A groundbreaking study by the Columbia Labor Lab has quantified what workers in Alabama’s automotive corridor have long suspected: the use of incarcerated laborers in Hyundai Motor Group’s supply chain has suppressed wages for non-incarcerated workers by 7 to 9 percent, a finding with implications for the broader debate over prison labor in American manufacturing.
How Prison Labor Enters the Supply Chain
Through the Alabama Department of Corrections’ work-release program, incarcerated individuals are housed in minimum-security facilities and transported to private factories, where they work alongside free employees in plain clothes and without officer supervision. They produce components including vehicle consoles, dash assemblies, and wiring harnesses for companies in Hyundai’s Southern supply chain.
The study, released in November 2025 and based on a survey of more than 600 workers combined with government data and public records, found that a 10 percent increase in the share of incarcerated workers at a plant was associated with a 10 to 14 percent decrease in wages for non-incarcerated workers at the same facility. In the Montgomery area, where Hyundai’s suppliers are concentrated, auto supplier wages were 7 to 9 percent lower than expected compared to similar positions elsewhere in Alabama and neighboring states.

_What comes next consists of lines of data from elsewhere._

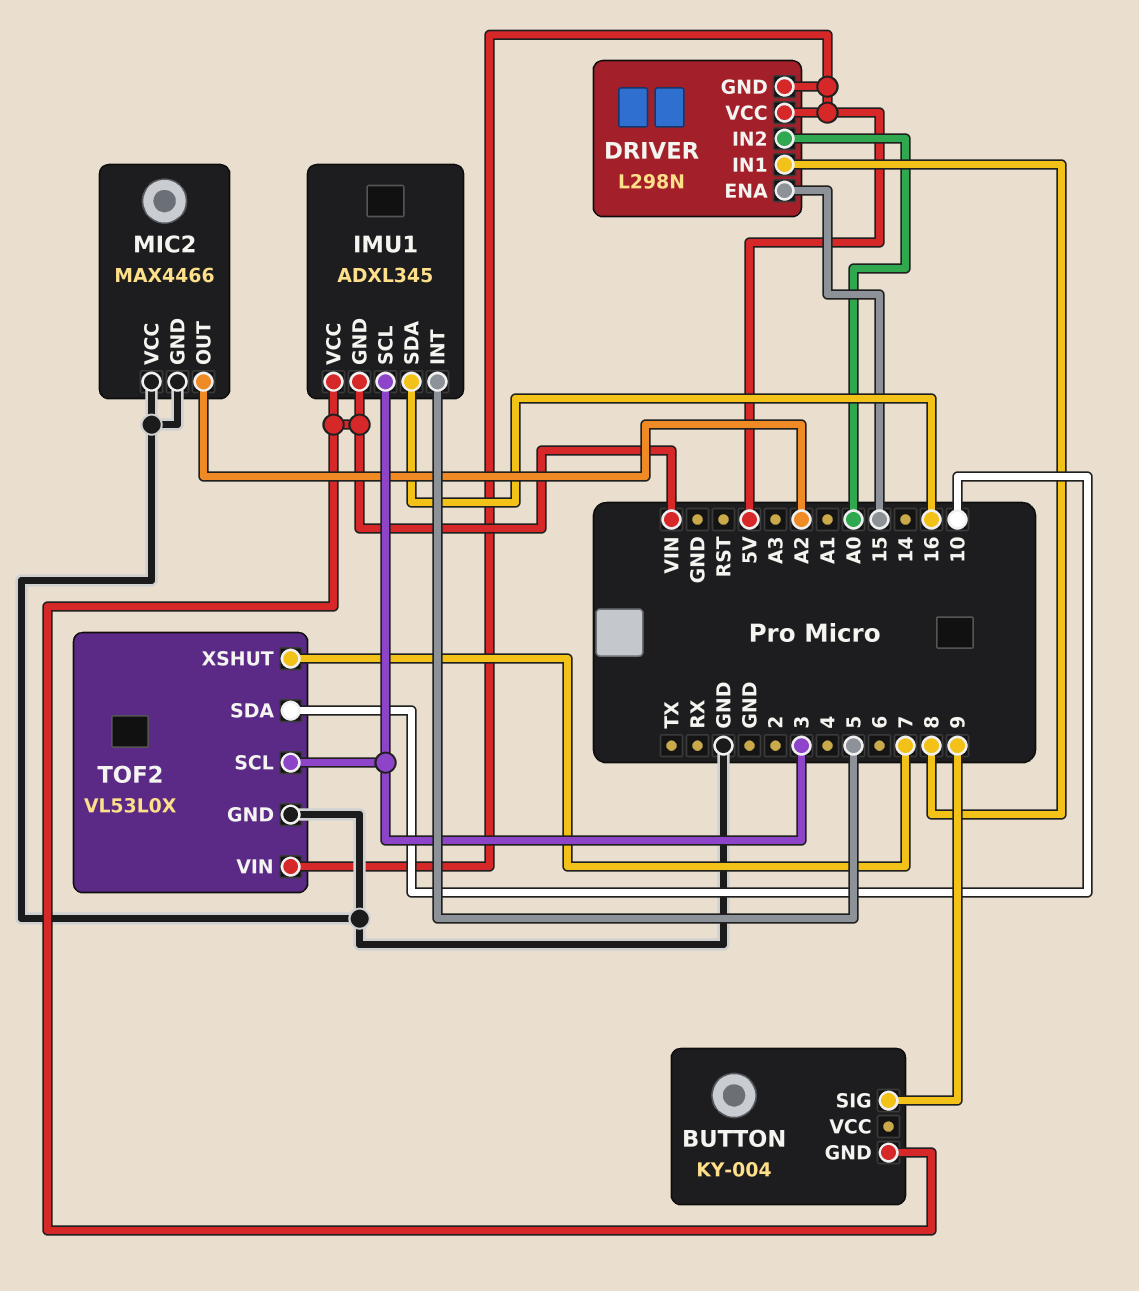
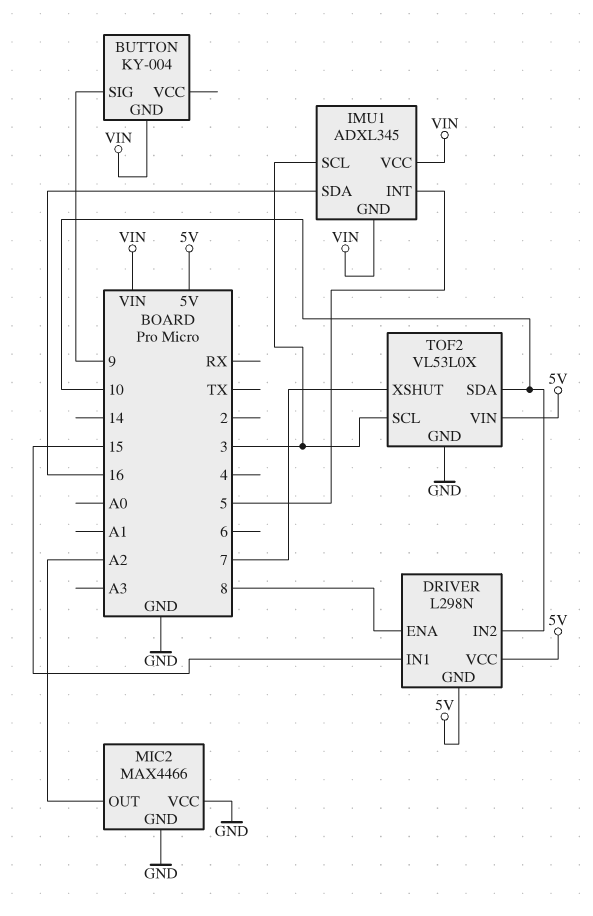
DRIVER pin ENA: 15 -> 8
DRIVER pin IN1: 8 -> 15
DRIVER pin IN2: A0 -> 10

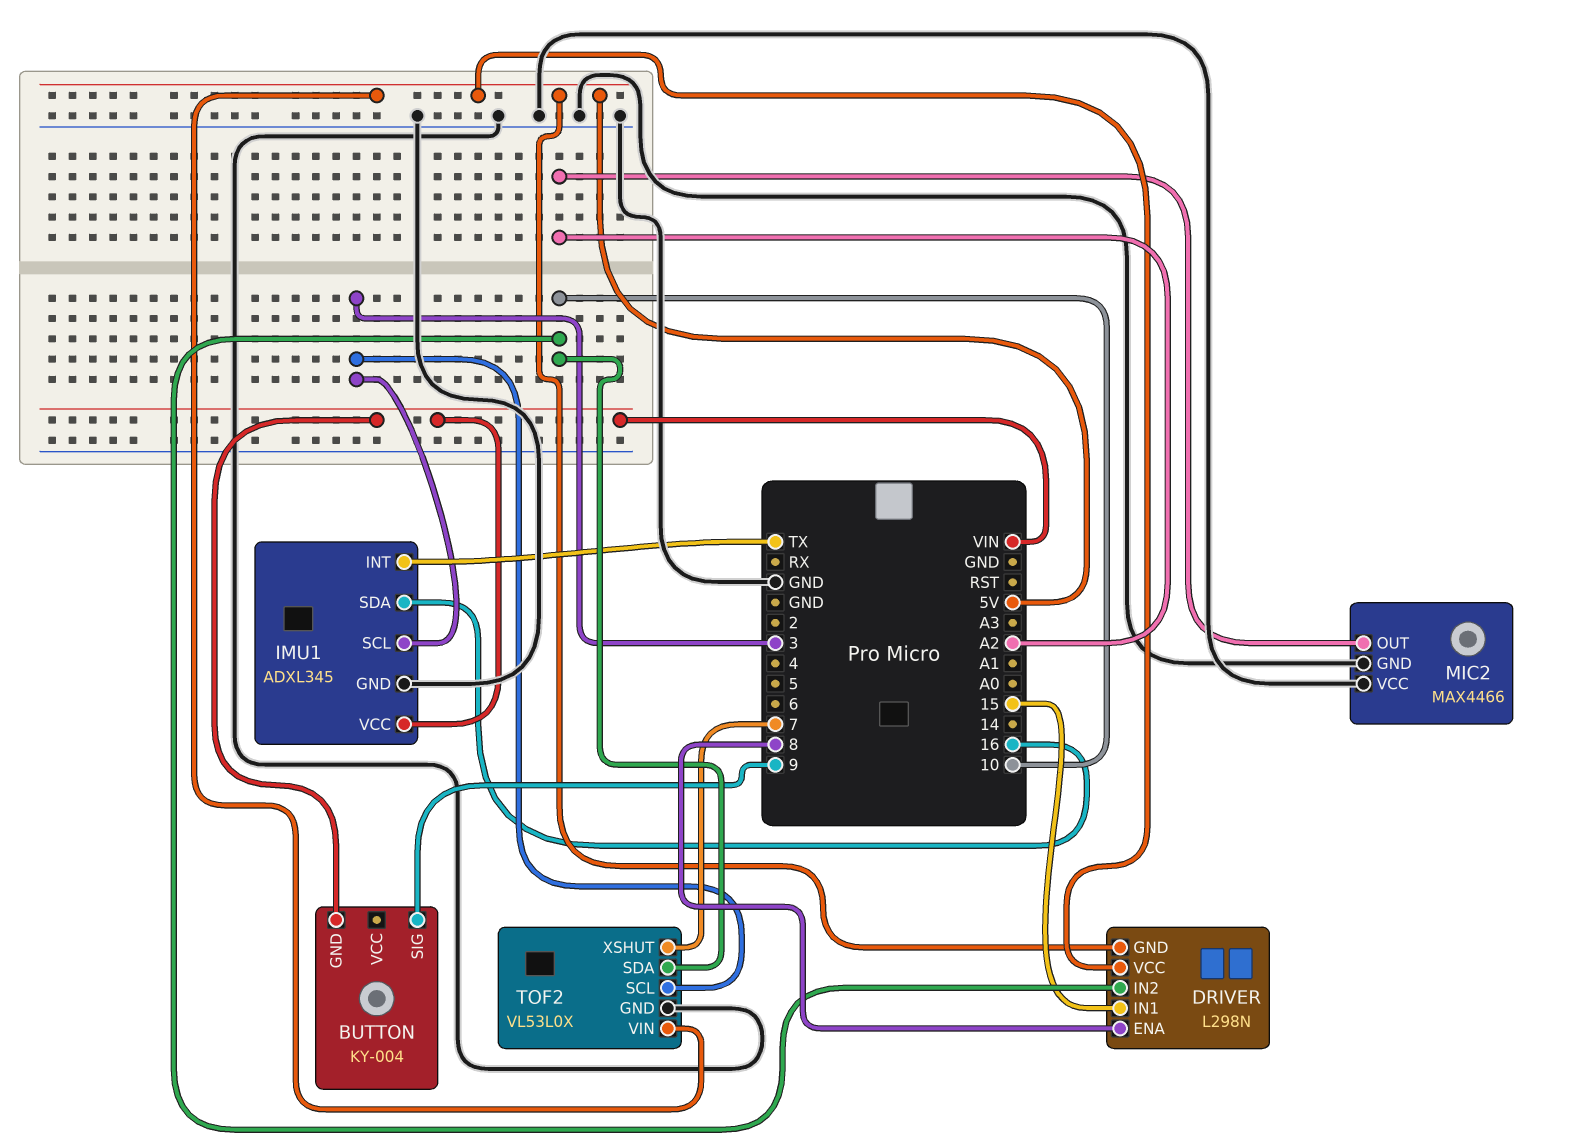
IMU1 pin GND: VIN -> GND
IMU1 pin INT: 5 -> TX

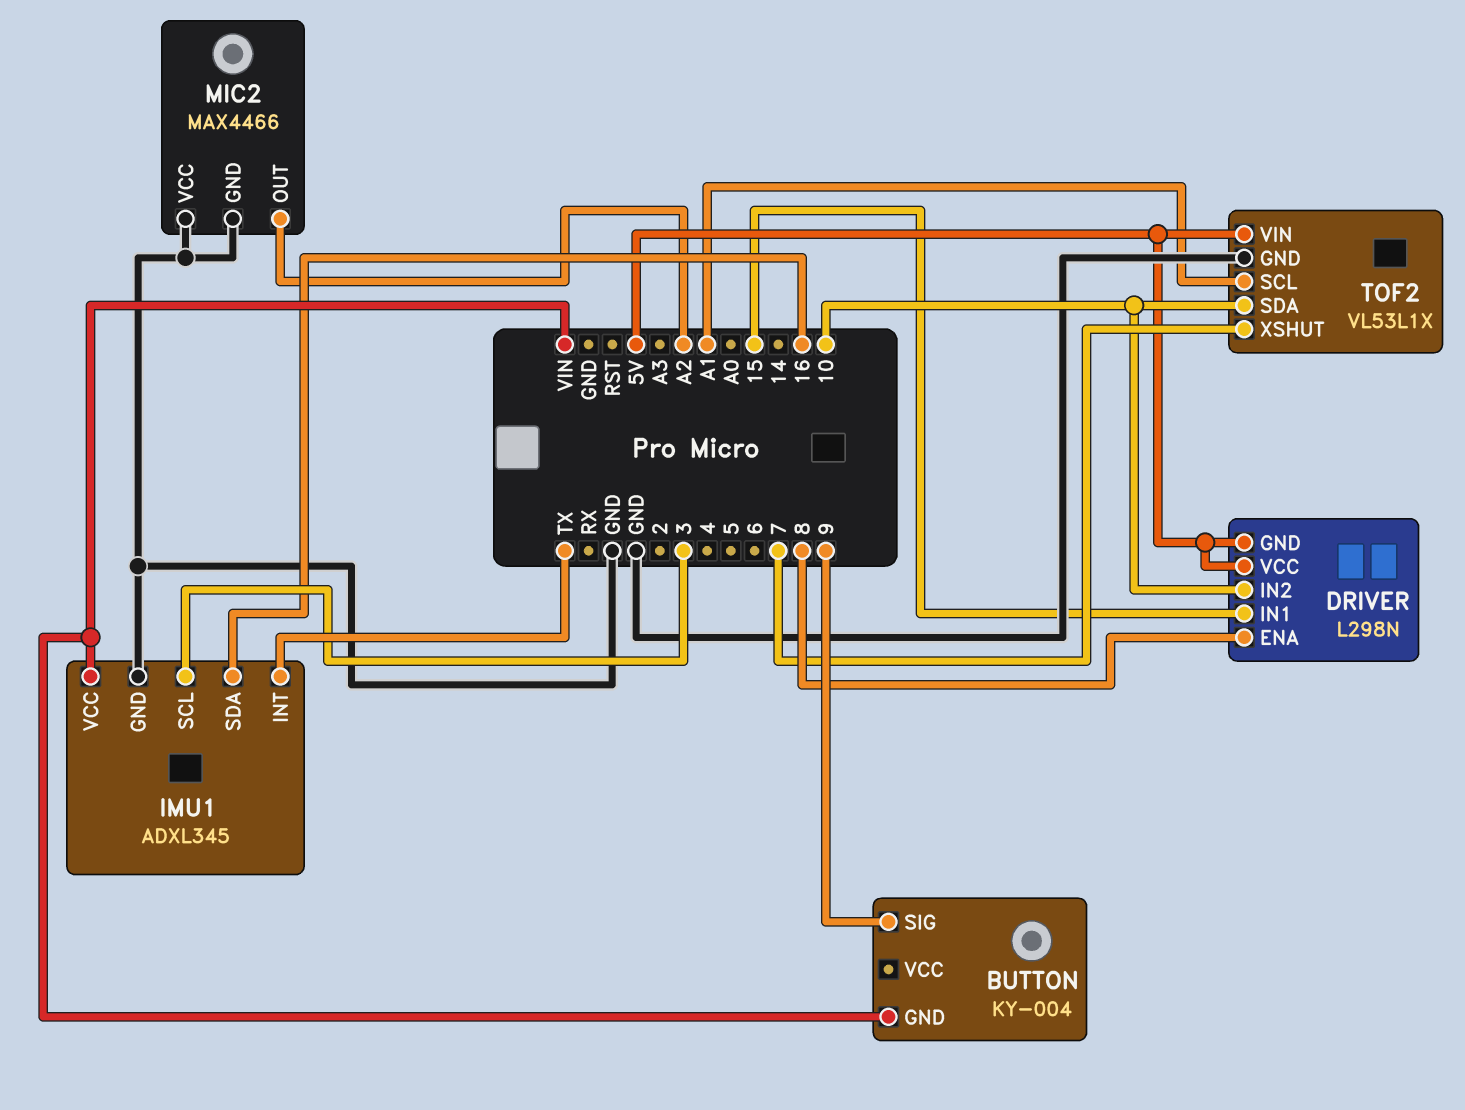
TOF2: VL53L0X -> VL53L1X
TOF2 pin SCL: 3 -> A1

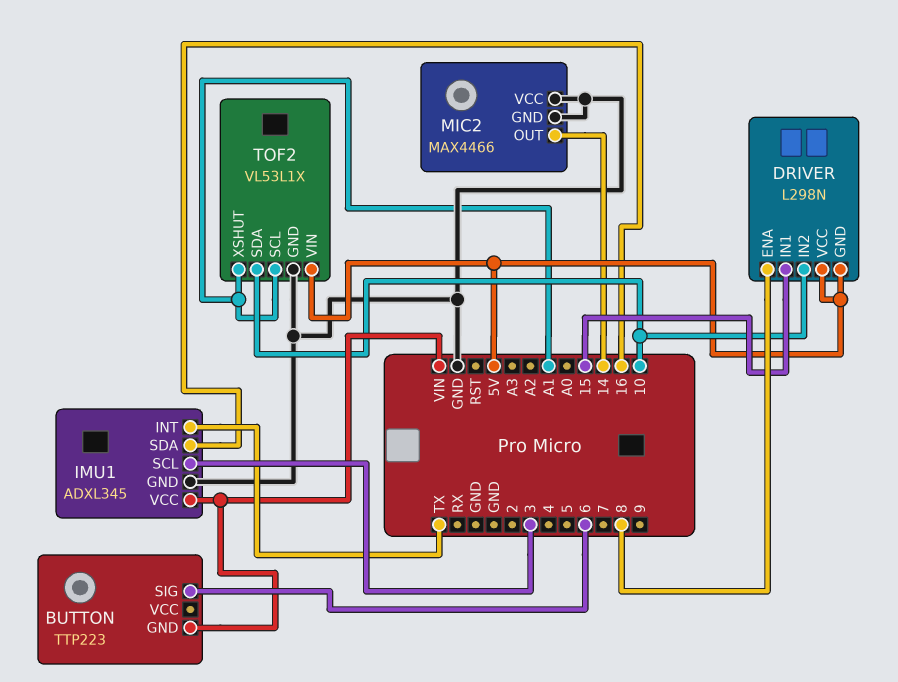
BUTTON: KY-004 -> TTP223
BUTTON pin SIG: 9 -> 6
MIC2 pin OUT: A2 -> 14
TOF2 pin XSHUT: 7 -> A1

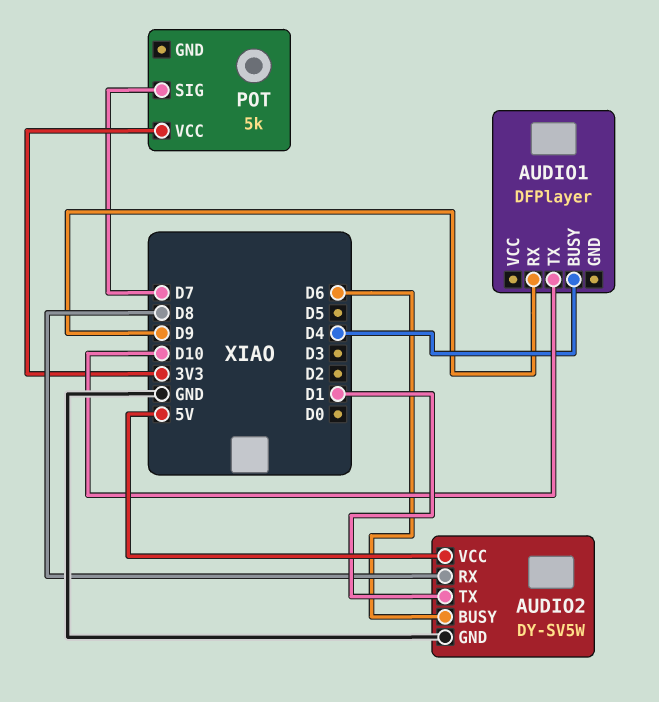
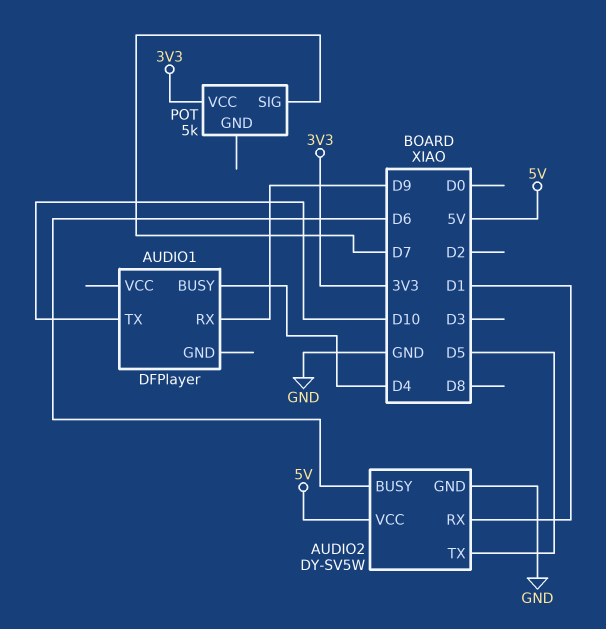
AUDIO2 pin RX: D8 -> D1
AUDIO2 pin TX: D1 -> D5

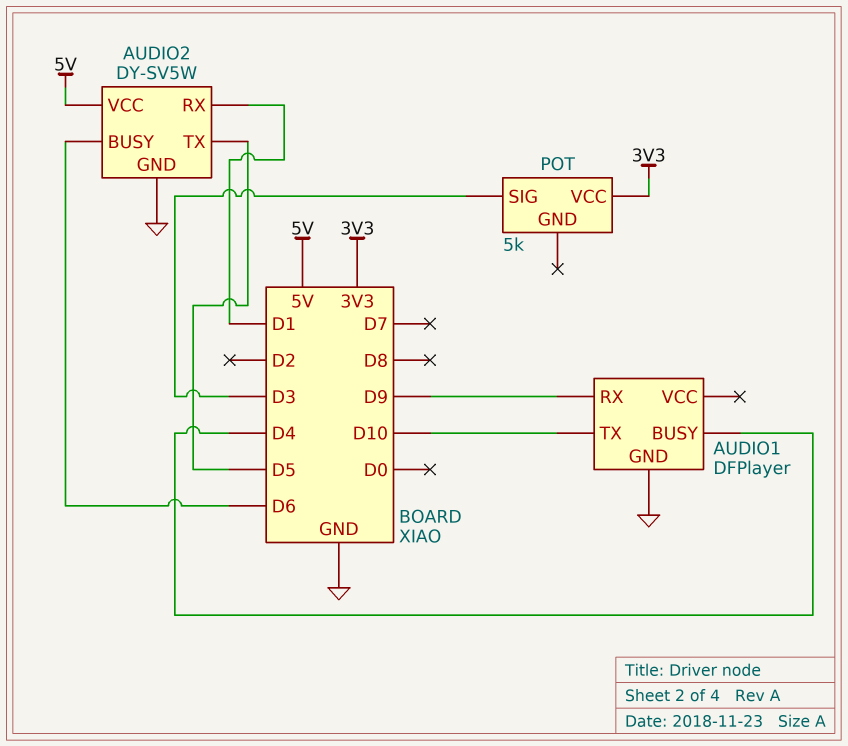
AUDIO1 pin GND: none -> GND
POT pin SIG: D7 -> D3

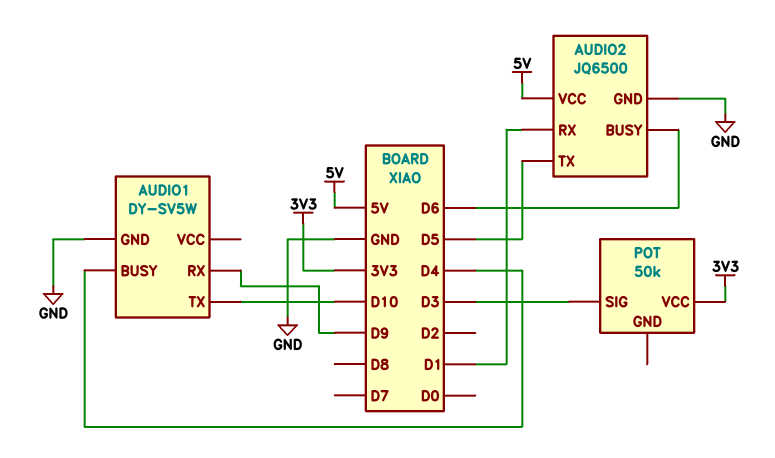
AUDIO1: DFPlayer -> DY-SV5W
AUDIO2: DY-SV5W -> JQ6500
POT: 5k -> 50k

Safety Failures and Exploitation
The research documented alarming safety conditions. One incarcerated worker broke his hand and four ribs in two separate accidents and received no safety training before being assigned to operate production lines. Because incarcerated workers cannot quit over low pay or dangerous conditions, their presence gives employers leverage to lower standards for all employees, the study found.
Incarcerated workers in the program earned a fraction of prevailing wages. Under Alabama law, the Department of Corrections can claim up to 40 percent of an incarcerated worker’s wages for “room and board,” with additional deductions for court costs, restitution, and other fees. Nationally, incarcerated workers earn an average of 13 to 52 cents per hour, according to the ACLU’s 2022 report “Captive Labor.”
Hyundai’s Response and Broader Fallout
After mounting legal and public pressure, Hyundai stated that none of its suppliers have used prison labor since September 2024. One key supplier, SL Alabama, ended its work-release contract with the Alabama Department of Corrections in December 2024. Jobs to Move America subsequently filed a lawsuit against Hyundai and Kia alleging the use of both prison and child labor in their U.S. supply chains.
The Alabama case is not isolated. The ACLU has documented that two out of three incarcerated people in state and federal prisons — more than 800,000 individuals — work during their incarceration, generating an estimated $11 billion in goods and services annually. Incarcerated workers are excluded from minimum wage protections, overtime pay, and the right to unionize. They are denied workplace safety guarantees available to all other American workers.
A circuit split on whether the Fair Labor Standards Act applies to incarcerated workers remains unresolved. The Fourth Circuit ruled in 2024 that the FLSA can apply when incarcerated workers are employed outside prison walls — a decision that could open the door to minimum wage claims by work-release participants nationwide.
Senator Cory Booker has introduced a package of bills aimed at ending unfair labor practices in correctional facilities, including provisions that would extend federal labor protections to incarcerated workers and require transparency in government and private contracts that use prison labor.